Use 61st anniversary as day of reflection - CPP
The Convention People’s Party (CPP) has enjoined all Ghanaians to use the 61st independence anniversary, which falls today, as a day of solemn reflection.
Ghana’s independence must inspire the citizenry to establish and manage a statecraft of law, order and equal opportunity for Freedom and justice to prevail, the CPP underscored.
According to the National Chairman and Leader of the CPP, Prof. Edmund N. Delle, 61 years after independence, corruption continues to hamper the growth and development of the country.
In a statement to mark the anniversary, Prof. Delle recalled that ancient Ghana was a well-organised, centralised and prosperous state by 800 C.E., dealing in mercantile trading which was centred on precious gold and salt.
Ghana’s wealth, industry, splendour, statecraft, economy, education, diplomacy and societal discipline, Prof. Delle pointed out, became the talk of Arab chroniclers.
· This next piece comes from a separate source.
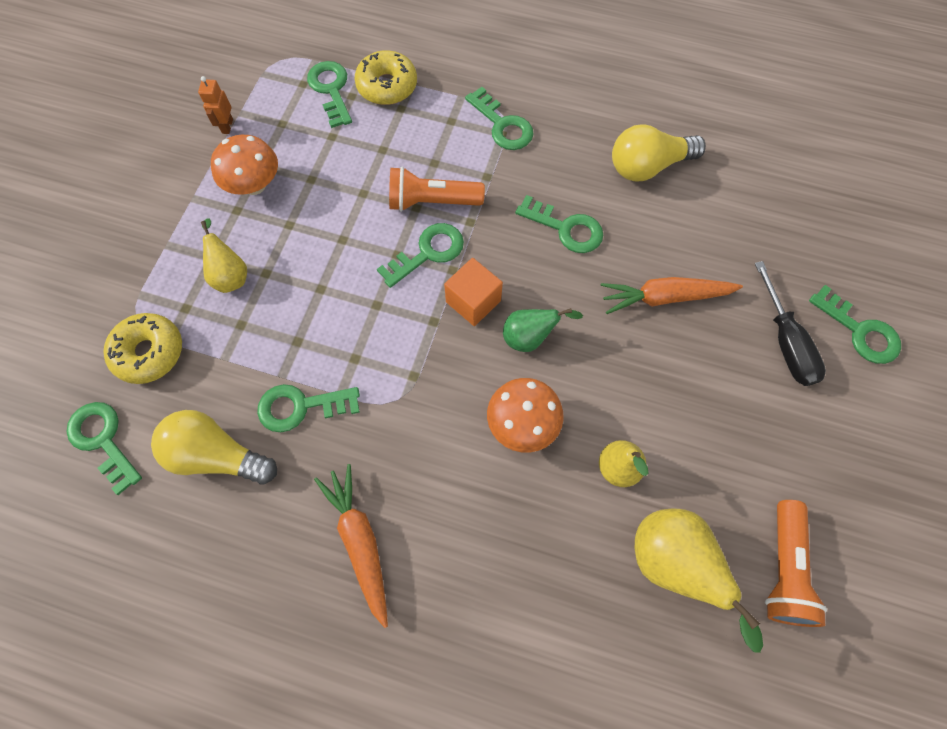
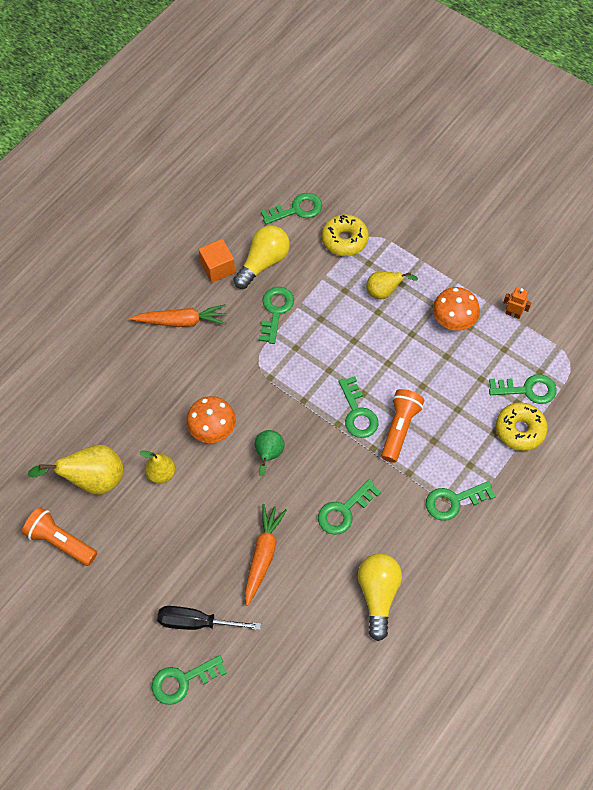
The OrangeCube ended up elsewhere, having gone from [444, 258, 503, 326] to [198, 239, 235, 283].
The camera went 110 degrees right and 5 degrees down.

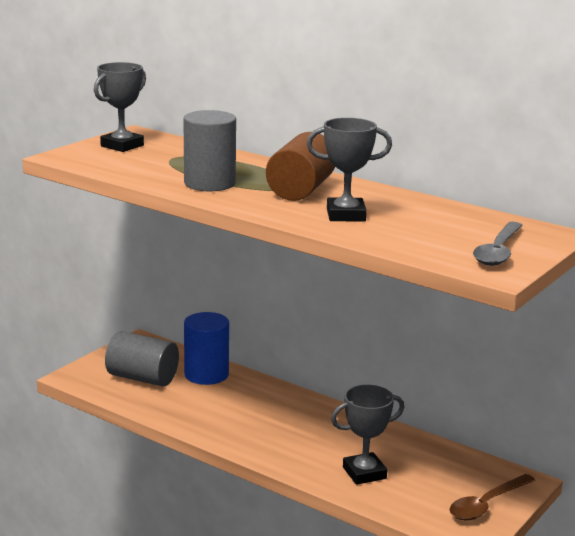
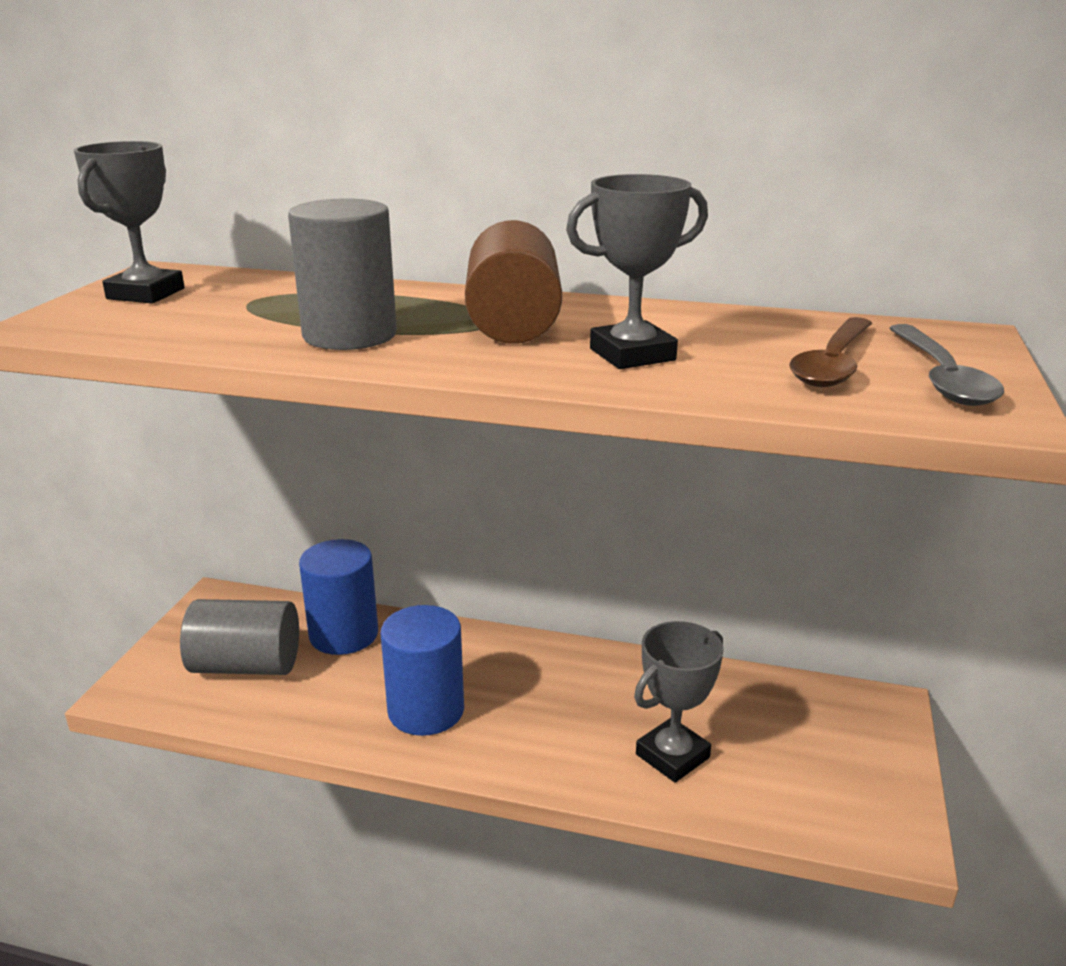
The BrownSpoon ended up elsewhere, having gone from [450, 474, 535, 520] to [789, 317, 872, 387].
The second view gained the BlueCylinder at [381, 605, 464, 736].
The camera went 20 degrees left and 5 degrees up.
Abhorrence of injustice These Arab writers, according to Prof. Delle, attested that our ancestors were seldom unjust and had a greater abhorrence of injustice than any other people.
“There was hardly any theft and corruption. There was no ‘create, loot and share”. There were no ‘greedy bastards’. And the universal discipline was such that if you dropped a gold coin in the street and remembered where you dropped it, you could go back to the spot the following day and retrieve your money untouched,” he stated.
He also noted that the country’s executive, legislative, judiciary, military, police intelligence, civil service, educational and spiritual system and structures were a gaping caricature of European and American value and spiritual systems still serving well the purposes of the “colonial master”.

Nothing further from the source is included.